Meghna Virick is a professor of business specializing in human resource management and associate dean of undergraduate programs. Her research focuses on unemployment/underemployment and gender and race-related issues in HR practices, such as talent and succession planning. Her focus on diversity emphasizes issues that affect women and older workers. Virick worked in HR at multiple organizations for six years before returning to academia. She holds a doctoral degree from the University of Texas at Arlington in HR management/organizational behavior.
Melinda Jackson is a professor of political science and currently serves as associate dean of undergraduate education. Her research focuses on public opinion and political engagement in American politics. She is an expert on polling and the importance of Silicon Valley in U.S. politics. She holds a doctoral degree in political science from the University of Minnesota, with concentrations in American politics and political psychology.
Nicholas Taylor is a professor of english and comparative literature at the College of Humanities and the Arts. He is the author of four novels including “Father Junipero’s Confessor.” He holds a master’s of fine arts from the University of Virginia.
Rangapriya (Priya) Kannan is the dean of the Lucas College and Graduate School of Business and a professor in the School of Global Innovation & Leadership. Her research primarily focuses on how individuals achieve innovation within limited resources using creative resourcing and reframing. Kannan’s background includes expertise in leadership to affect strategic change, designing interdisciplinary programs, employee development, alumni and community outreach, and creating inclusive work environments. She holds a doctorate degree in management from the UCLA Anderson School of Management.
Ravisha Mathur is an associate professor in the Department of Child and Adolescent Development at the Connie L. Lurie College of Education. She studies friendships and how they develop, as well as the role of imagination in the lives of children. She also studies online/hybrid teaching pedagogy and academic leadership in higher education. She holds a doctoral degree in development psychology from Purdue University.

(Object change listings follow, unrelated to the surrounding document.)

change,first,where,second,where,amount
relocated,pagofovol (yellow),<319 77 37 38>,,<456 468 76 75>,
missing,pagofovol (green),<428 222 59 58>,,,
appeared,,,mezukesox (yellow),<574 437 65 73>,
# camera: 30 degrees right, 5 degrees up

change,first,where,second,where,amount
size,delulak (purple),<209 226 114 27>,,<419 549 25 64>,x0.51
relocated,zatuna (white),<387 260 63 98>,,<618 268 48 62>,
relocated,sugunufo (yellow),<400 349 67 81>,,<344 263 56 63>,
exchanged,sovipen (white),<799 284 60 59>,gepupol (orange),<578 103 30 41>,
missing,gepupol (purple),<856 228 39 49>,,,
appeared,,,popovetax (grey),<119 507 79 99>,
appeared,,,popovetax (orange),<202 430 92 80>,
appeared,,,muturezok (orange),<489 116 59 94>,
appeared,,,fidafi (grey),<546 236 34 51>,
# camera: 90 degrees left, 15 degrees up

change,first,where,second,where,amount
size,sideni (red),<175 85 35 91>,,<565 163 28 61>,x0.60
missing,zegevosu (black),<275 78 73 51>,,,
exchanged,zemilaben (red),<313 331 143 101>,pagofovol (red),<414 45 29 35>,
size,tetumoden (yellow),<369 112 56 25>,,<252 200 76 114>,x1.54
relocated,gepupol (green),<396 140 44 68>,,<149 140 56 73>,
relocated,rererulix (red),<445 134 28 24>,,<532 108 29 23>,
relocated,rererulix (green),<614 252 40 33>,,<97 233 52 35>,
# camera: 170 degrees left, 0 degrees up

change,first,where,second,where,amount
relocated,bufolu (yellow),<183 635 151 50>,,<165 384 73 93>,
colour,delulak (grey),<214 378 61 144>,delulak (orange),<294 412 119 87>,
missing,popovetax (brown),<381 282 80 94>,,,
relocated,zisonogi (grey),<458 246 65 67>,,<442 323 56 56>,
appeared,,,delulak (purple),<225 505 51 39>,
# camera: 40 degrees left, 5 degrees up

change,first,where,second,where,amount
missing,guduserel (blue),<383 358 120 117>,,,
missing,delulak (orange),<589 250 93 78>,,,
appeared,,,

Bob Rucker is an emeritus professor of the School of Journalism and Mass Communications. He holds a master’s in journalism from the University of Illinois, Urbana-Champaign. Rucker worked for 39 years as a journalist, including as a CNN correspondent and a national news producer/reporter for Newsweek. He serves as host and moderator of the show “Equal Time” on San Francisco-based PBS station KTEH.
Robert Chapman Wood is a professor of strategic management at the Lucas College and Graduate School of Business. His research focuses on the strategic management of large organizations, including the successful implementation of tech systems. He holds a doctoral degree in business administration from Boston University and was a post-doctoral research fellow at Harvard Business School.
Robert Ovetz is a senior lecturer in the Department of Political Science. His research focuses on strike threats and labor movements in the United States. He has published books on the U.S. Constitution, the politics of the labor movement and the crisis of capitalism at the turn of the 20th century. Prior to joining SJSU, he worked as an aid for two members of the Texas legislature and as a public policy advocate. He holds a doctoral degree from the University of Texas, Austin.
Ronald Rogers is the vice provost for Academic Innovation & Institutional Effectiveness. His recent work has focused on expanding higher education access and degree attainment for the adult learner community through flexible 100% online pathways. He holds a doctoral degree in psychology from Rutgers University with a concentration in behavioral neuroscience.